Efficacy and Safety of Zilucoplan in Amyotrophic Lateral Sclerosis: A Randomized Clinical Trial.

Publication Title

JAMA Netw Open

Document Type

Article

Publication Date

2-3-2025

Keywords

oregon; portland

Abstract

IMPORTANCE: The etiology of amyotrophic lateral sclerosis (ALS), a fatal neurodegenerative disease, is unknown. However, neuroinflammation and complement activation may play a role in disease progression.

OBJECTIVE: To determine the effects of zilucoplan, an inhibitor of complement C5, in individuals with ALS.

DESIGN, SETTING, AND PARTICIPANTS: Zilucoplan was tested as regimen A of the HEALEY ALS Platform Trial, a phase 2 to 3 multicenter, randomized, double-blind, placebo-controlled perpetual platform clinical trial with sharing of trial infrastructure and placebo data across multiple regimens. Regimen A was conducted from August 17, 2020, to May 4, 2022. A total of 162 participants were randomized to receive zilucoplan (122 [75.3%]) or regimen-specific placebo (40 [24.7%]). An additional 124 concurrently randomized participants were randomized to receive placebo in other regimens.

INTERVENTIONS: Eligible participants were randomized in a 3:1 ratio to receive zilucoplan or matching placebo within strata of edaravone and/or riluzole use for a planned duration of 24 weeks. Active drug (zilucoplan, 0.3 mg/kg) and placebo were provided for daily subcutaneous dosing.

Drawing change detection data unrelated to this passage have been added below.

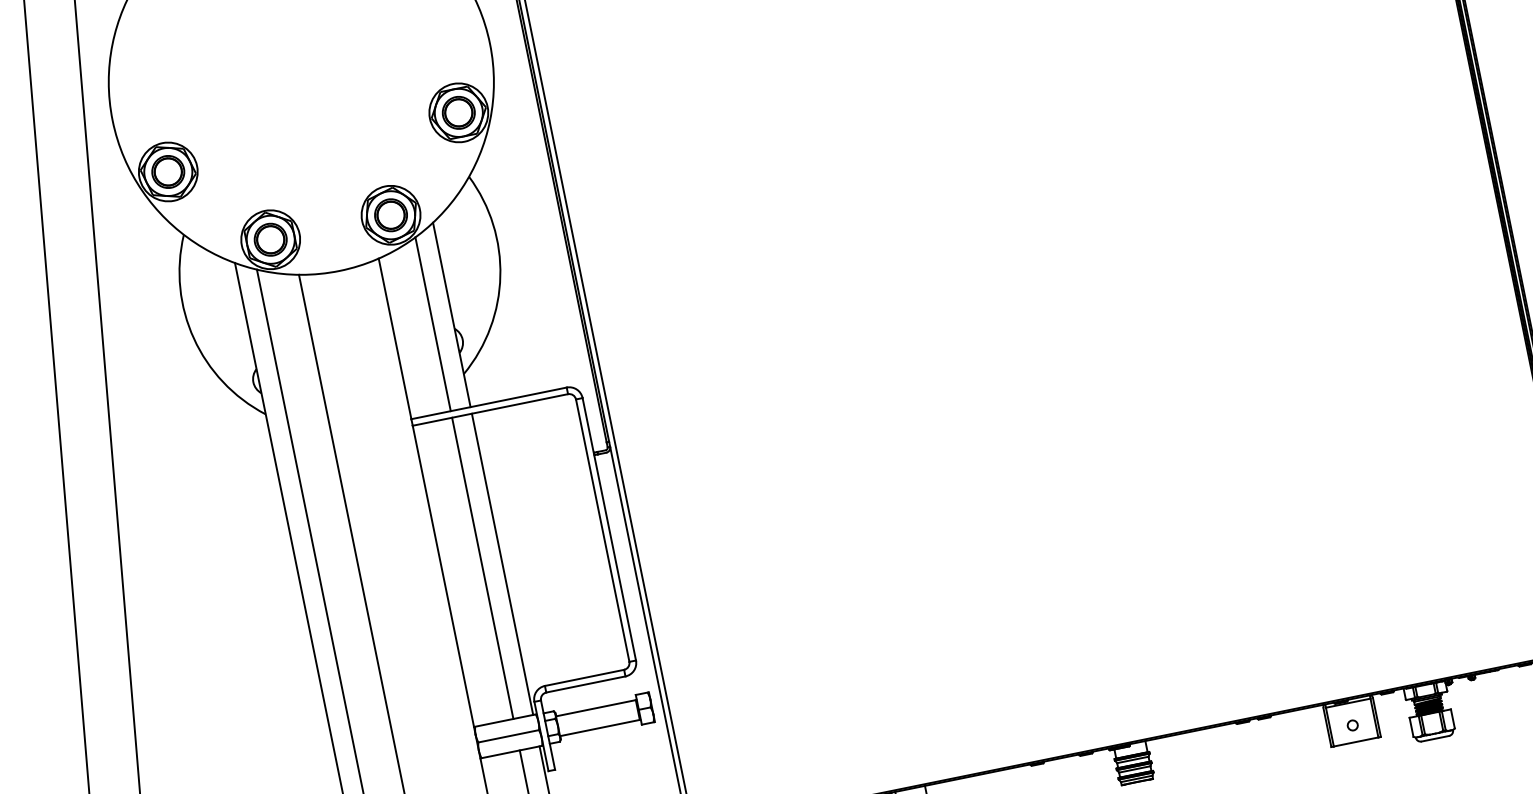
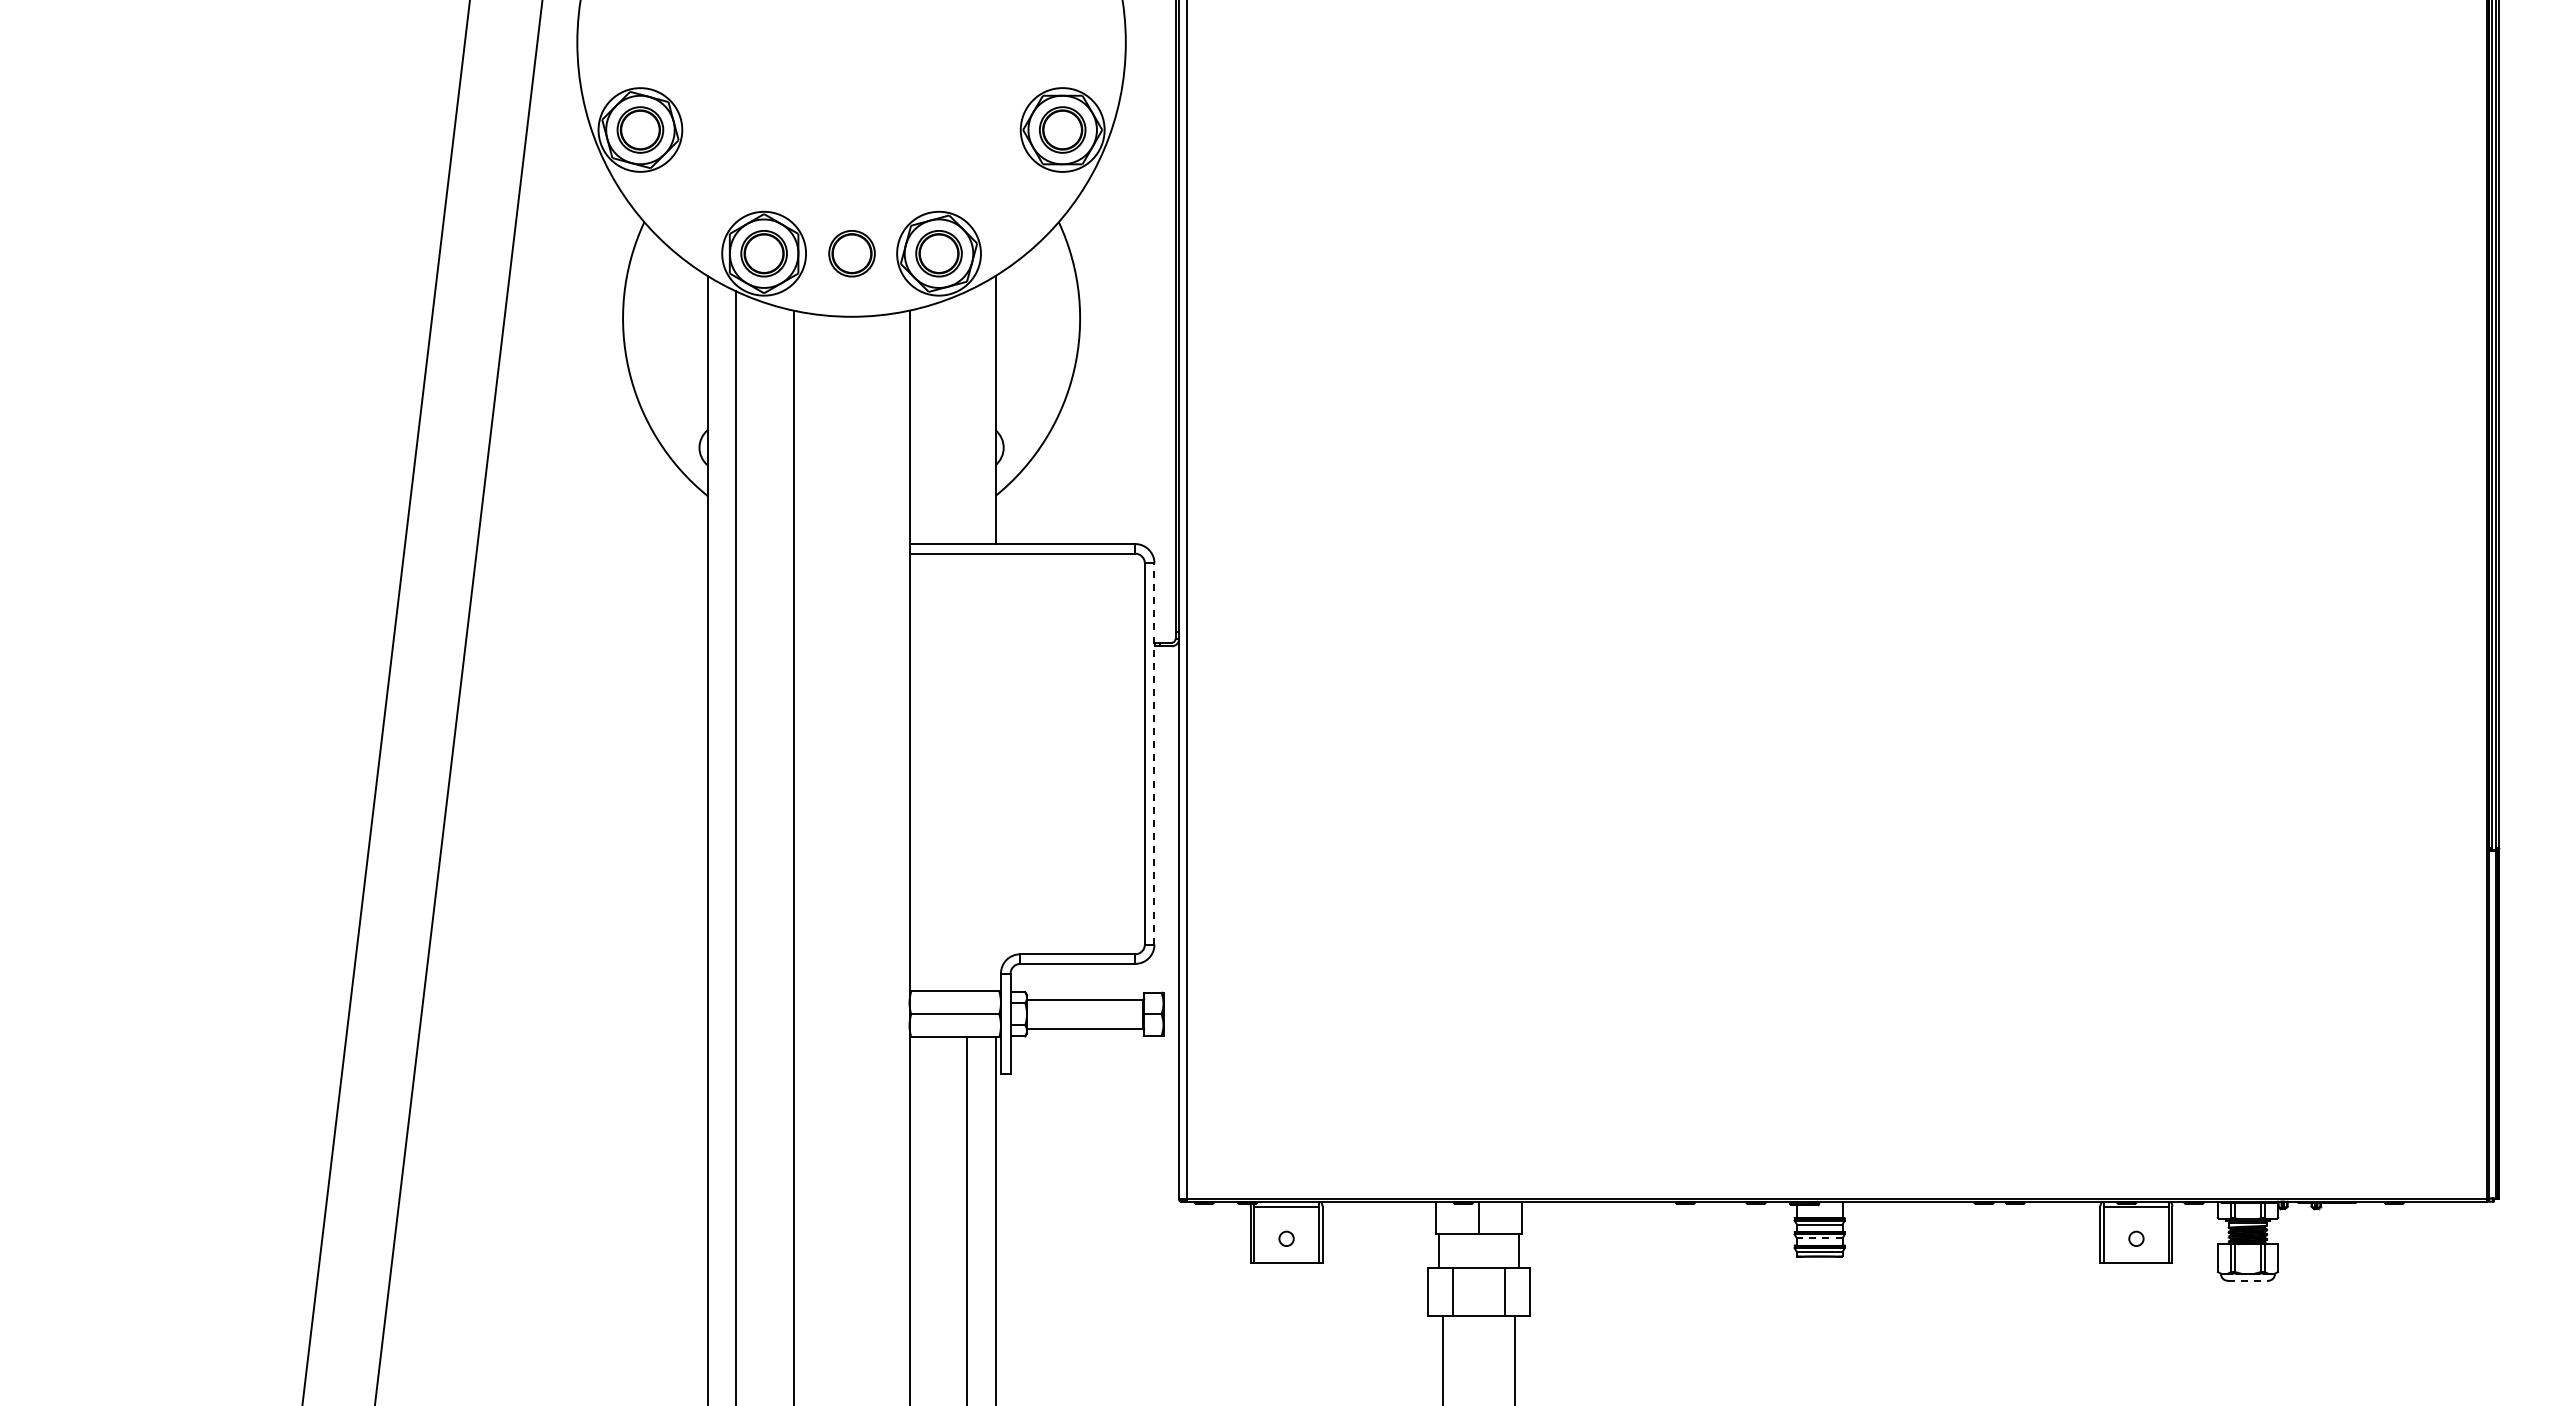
part: (330, 227) -> (851, 253), added
line: (432, 324) -> (966, 417), removed
line: (609, 528) -> (1154, 753), solid -> dashed
line: (502, 564) -> (995, 772), removed
line: (482, 568) -> (966, 772), removed
line: (1435, 738) -> (2247, 1280), solid -> dashed
line: (1134, 769) -> (1819, 1238), solid -> dashed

MAIN OUTCOMES AND MEASURES: The primary end point was change in disease severity from baseline through 24 weeks as measured by the Amyotrophic Lateral Sclerosis Functional Rating Scale-Revised (ALSFRS-R) total score and survival, analyzed using a bayesian shared-parameter model and reported as disease rate ratio (DRR;benefit). The study included prespecified rules for early stopping for futility. Outcome analyses were performed in the full analysis set comparing the zilucoplan group with the total shared placebo group (n = 164).

RESULTS: Among the 162 participants who were randomized (mean [SD] age, 59.6 [11.3]; 99 [61.1%] male), 115 (71.0%) completed the trial. The estimated DRR common to ALSFRS-R and survival was 1.08 (95% credible interval, 0.87-1.31; posterior probability of superiority, 0.24). The trial was stopped early for futility. No unexpected treatment-related risks were identified.

CONCLUSIONS AND RELEVANCE: In this randomized clinical trial of zilucoplan in ALS, treatment did not alter disease progression. The adaptive platform design of the HEALEY ALS Platform Trial made it possible to test a new investigational product with efficient use of time and resources.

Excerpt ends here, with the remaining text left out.